Share Repurchase Plan

 

On May 30, 2024, the Company announced that its board of directors authorized a new US$20 million share repurchase program, effective through November 30, 2025. On June 5, 2024, the Company announced that it had commenced a tender offer under the share repurchase program to purchase up to 2 million ADSs at a price of $4.52 per ADS. On July 15, 2024, the Company announced the results of the tender offer. A total of 2,026,640 ADSs were validly tendered and not withdrawn. The total repurchase amount of the tender offer was approximately US$9.2 million.

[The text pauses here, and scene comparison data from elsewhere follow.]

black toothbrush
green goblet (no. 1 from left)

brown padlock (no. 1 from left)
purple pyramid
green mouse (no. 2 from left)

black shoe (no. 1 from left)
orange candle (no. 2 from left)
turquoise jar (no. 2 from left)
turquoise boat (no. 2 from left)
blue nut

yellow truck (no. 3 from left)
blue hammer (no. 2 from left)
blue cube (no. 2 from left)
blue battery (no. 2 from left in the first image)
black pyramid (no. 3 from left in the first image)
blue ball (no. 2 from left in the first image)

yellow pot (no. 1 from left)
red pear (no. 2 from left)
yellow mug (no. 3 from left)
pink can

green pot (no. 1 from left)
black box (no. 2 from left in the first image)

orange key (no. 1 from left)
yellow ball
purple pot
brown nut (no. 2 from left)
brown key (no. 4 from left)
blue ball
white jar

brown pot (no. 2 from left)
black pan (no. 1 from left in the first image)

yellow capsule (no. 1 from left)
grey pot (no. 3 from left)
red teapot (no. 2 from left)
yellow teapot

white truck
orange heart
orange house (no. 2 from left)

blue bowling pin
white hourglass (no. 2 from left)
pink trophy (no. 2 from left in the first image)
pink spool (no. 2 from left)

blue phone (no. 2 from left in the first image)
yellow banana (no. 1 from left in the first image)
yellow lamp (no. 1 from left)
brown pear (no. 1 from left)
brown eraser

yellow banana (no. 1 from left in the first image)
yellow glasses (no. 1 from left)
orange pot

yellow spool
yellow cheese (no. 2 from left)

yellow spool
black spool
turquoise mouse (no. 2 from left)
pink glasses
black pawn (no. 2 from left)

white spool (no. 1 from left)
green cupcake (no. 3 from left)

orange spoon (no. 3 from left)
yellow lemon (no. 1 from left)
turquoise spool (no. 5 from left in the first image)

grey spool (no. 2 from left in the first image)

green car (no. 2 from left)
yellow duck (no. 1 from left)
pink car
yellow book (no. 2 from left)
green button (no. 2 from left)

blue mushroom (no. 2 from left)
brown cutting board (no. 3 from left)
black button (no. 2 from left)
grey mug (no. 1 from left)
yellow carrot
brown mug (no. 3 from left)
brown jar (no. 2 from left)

Following the completion of the tender offer, the Company has about US$10.8 million left for potential repurchases under its new US$20 million plan. Additionally, approximately US$5.5 million remains under our US$30 million plan which is effective until the end of September 2024.

 

Declaration of Semi-Annual Dividend

 

In March 2024, the Company approved a semi-annual dividend policy. Pursuant to the semi-annual dividend policy, the Board today approved the declaration and payment of a semi-annual dividend of US$0.17 per ADS (approximately US$0.028 per ordinary share) for the first half of 2024. The holders of the Company’s ordinary shares shown on the Company’s record at the close of trading on September 4, 2024 (U.S. Eastern Daylight Time) will be entitled to the semi-annual dividend. These shareholders, including the Bank of New York Mellon, the depositary of our ADS program (the “Depositary”), will receive the payments of dividends on or about September 27, 2024. Dividends to the Company’s ADS holders will be paid by the Depositary on or after September 27, 2024, and the precise timing of receipt will vary based on the processing efficiency of the respective holding brokerage.

 

Business Outlook

 

The Company expects the total loan amount facilitated and originated for the third quarter of 2024 to be between RMB26.0 billion and RMB27.5 billion.

 

This forecast reflects the Company’s current and preliminary views, which are subject to changes.

 

Conference Call

 

X Financial’s management team will host an earnings conference call at 7:00 AM U.S. Eastern Time on August 22, 2024 (7:00 PM Beijing / Hong Kong Time on August 22, 2024).

 

Dial-in details for the earnings conference call are as follows:

 

United States: 1-888-346-8982
Hong Kong: 852-301-84992
Mainland China: 4001-201203
International: 1-412-902-4272
Passcode: X Financial

 

Please dial in ten minutes before the call is scheduled to begin and provide the passcode to join the call.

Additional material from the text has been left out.